Several trials support the role of adjuvant chemoradiation. In a randomized trial of 21 patients sponsored by GITSG, individuals were randomized to either surgery alone or adjuvant 5-FU chemoradiation followed by additional 5-FU. Patients who received adjuvant treatment had significantly improved median and 5-year overall survival rates as compared to those undergoing surgery alone (21 vs. 11 months and 5% vs. 5%, respectively, p = 0.03) (Kalser and Ellenberg 1985). In a similarly designed study, the EORTC randomized 114 patients to surgery alone or adjuvant radiation (40 Gy split course) with concurrent 5-FU (25 mg/kg per day by continuous infusion). Although not statistically significant, adjuvant chemoradiation was associated with a trend toward improvement in median survival and 2-year survival (34% vs. 26%, respectively, p = 0.099) (Klinkenbijl et al. 1999).

Despite these favorable results, the benefit of adjuvant radiation remains questionable.

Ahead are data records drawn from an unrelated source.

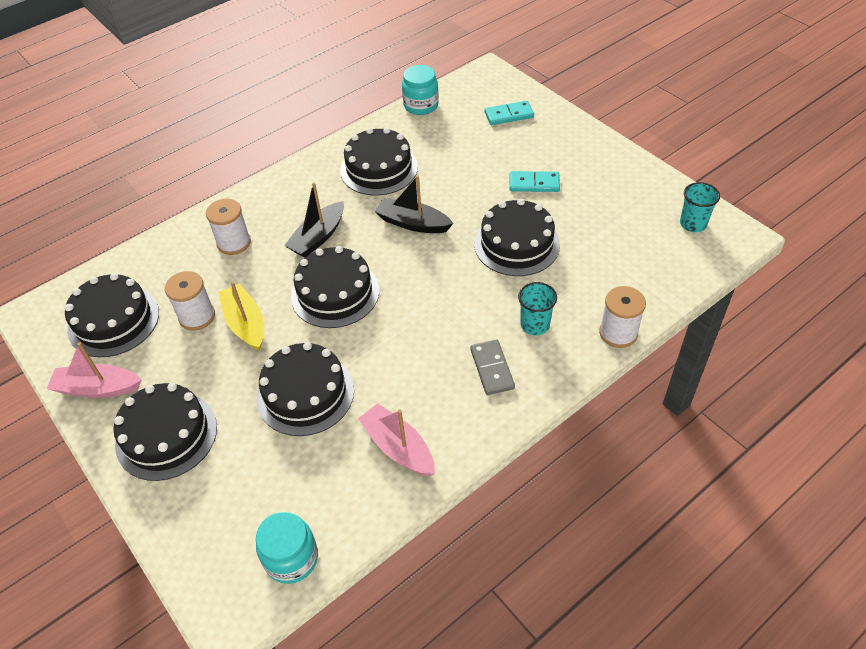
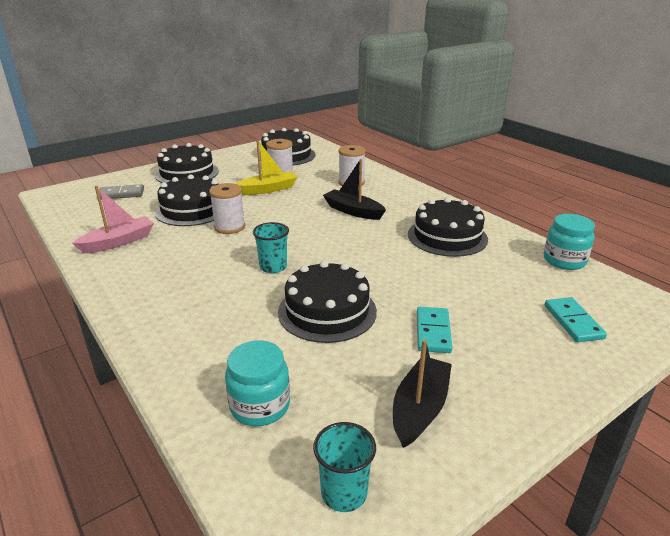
camera: 90 degrees right, 20 degrees down
(97, 388) = (234, 155): pink boat -> none
(291, 558) = (67, 208): turquoise jar -> turquoise jar (260, 406)
(335, 293) = (286, 218): black cake -> none
(413, 223) = (367, 252): black boat -> black boat (420, 408)
(492, 369) = (166, 286): grey domino -> grey domino (121, 194)
(535, 325) = (206, 314): turquoise cup -> turquoise cup (273, 267)
(618, 333) = (165, 373): white spool -> white spool (229, 227)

The European Study Group for Pancreatic Cancer-1 (ESPAC-1) trial was a phase III trial that randomized 541 patients to surgery alone or adjuvant treatment with six cycles of chemotherapy alone, chemoradiation alone, or chemoradiation followed by six cycles of chemotherapy. Concurrent chemotherapy consisted of bolus 5-FU and leucovorin and adjuvant chemotherapy consisted of 5-FU. Radiation was delivered AP/PA 40 Gy split course, although up to 60 Gy could be delivered. While the trial showed a benefit to chemotherapy (median survival 20 vs. 14 months for patients receiving and not receiving chemotherapy, respectively), chemoradiation was associated with decreased survival (15 vs. 16 months for patients undergoing chemoradiation and no chemoradiation, respectively) (Neoptolemos et al. 2001; Neoptolemos et al. 2004). However, the results of this trial are controversial because of concerns regarding trial design and radiation technique (Abrams et al. 2001).

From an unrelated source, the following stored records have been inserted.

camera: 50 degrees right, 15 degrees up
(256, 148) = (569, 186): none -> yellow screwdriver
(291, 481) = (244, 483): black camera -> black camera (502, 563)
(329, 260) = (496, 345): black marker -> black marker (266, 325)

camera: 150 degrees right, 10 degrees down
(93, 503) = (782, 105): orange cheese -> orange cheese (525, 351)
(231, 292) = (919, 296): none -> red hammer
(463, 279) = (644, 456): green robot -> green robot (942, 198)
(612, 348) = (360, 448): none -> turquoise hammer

The RTOG 9704 trial sought to determine whether the addition of gemcitabine to 5-FU-based chemoradiation improved survival for patients with resected pancreatic adenocarcinoma. After surgery, 451 patients were randomized to either continuous-infusion 5-FU or gemcitabine before and after chemoradiation (Regine et al. 2008). Chemoradiation was the same for all patients and consisted of 50.4 Gy in daily fractions of 1.8 Gy with continuous-infusion 5-FU. Although there were no differences in overall survival when taking into account the entire cohort, patients with pancreatic head cancers (n = 381) in the gemcitabine arm had a trend toward improved survival as compared to those in the 5-FU arm (median and 3-year survival of 20.5 months and 31% vs. 16.9 months and 22%, respectively, p = 0.09). In addition, pretreatment CA19-9 level > 90 IU/L strongly predicted survival.

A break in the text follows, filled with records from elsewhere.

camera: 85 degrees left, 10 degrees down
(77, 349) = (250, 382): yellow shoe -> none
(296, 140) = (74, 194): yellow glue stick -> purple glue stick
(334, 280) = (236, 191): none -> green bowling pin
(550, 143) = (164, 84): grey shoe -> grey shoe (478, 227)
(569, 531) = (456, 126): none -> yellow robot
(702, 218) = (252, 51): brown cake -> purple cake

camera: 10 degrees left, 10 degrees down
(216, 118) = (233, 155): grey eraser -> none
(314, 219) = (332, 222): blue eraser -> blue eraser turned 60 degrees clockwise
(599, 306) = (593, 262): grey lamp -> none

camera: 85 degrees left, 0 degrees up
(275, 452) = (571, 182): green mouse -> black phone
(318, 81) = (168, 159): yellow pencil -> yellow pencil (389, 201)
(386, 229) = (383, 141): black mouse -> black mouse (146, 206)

Building on the results from RTOG 9704, RTOG 0848 is a randomized trial to determine whether the addition of erlotinib to adjuvant gemcitabine improves survival as compared to gemcitabine alone after resection of head of pancreas adenocarcinoma (Regine et al. 2008). In addition, it also seeks to determine whether concurrent chemoradiation with 5-FU following adjuvant gemcitabine-based chemotherapy improves survival. We hope that trial will conclusively show that adjuvant radiation with concurrent 5-FU improves survival for patients with resected head of pancreas adenocarcinoma who do not progress after adjuvant gemcitabine-based chemotherapy.

Conclusion

The role of radiation therapy in the treatment for pancreatic cancer is currently controversial. Recent advancements in systemic therapy, including establishment of gemcitabine/abraxane and FOLFIRINOX chemotherapy in the localized setting, may allow for improved systemic disease control. With improvement in systemic therapies, local control may potentially be more meaningful endpoint. There are numerous ongoing studies, including RTOG 0848, that hopefully will answer the question of the benefit of radiation therapy in the upcoming years.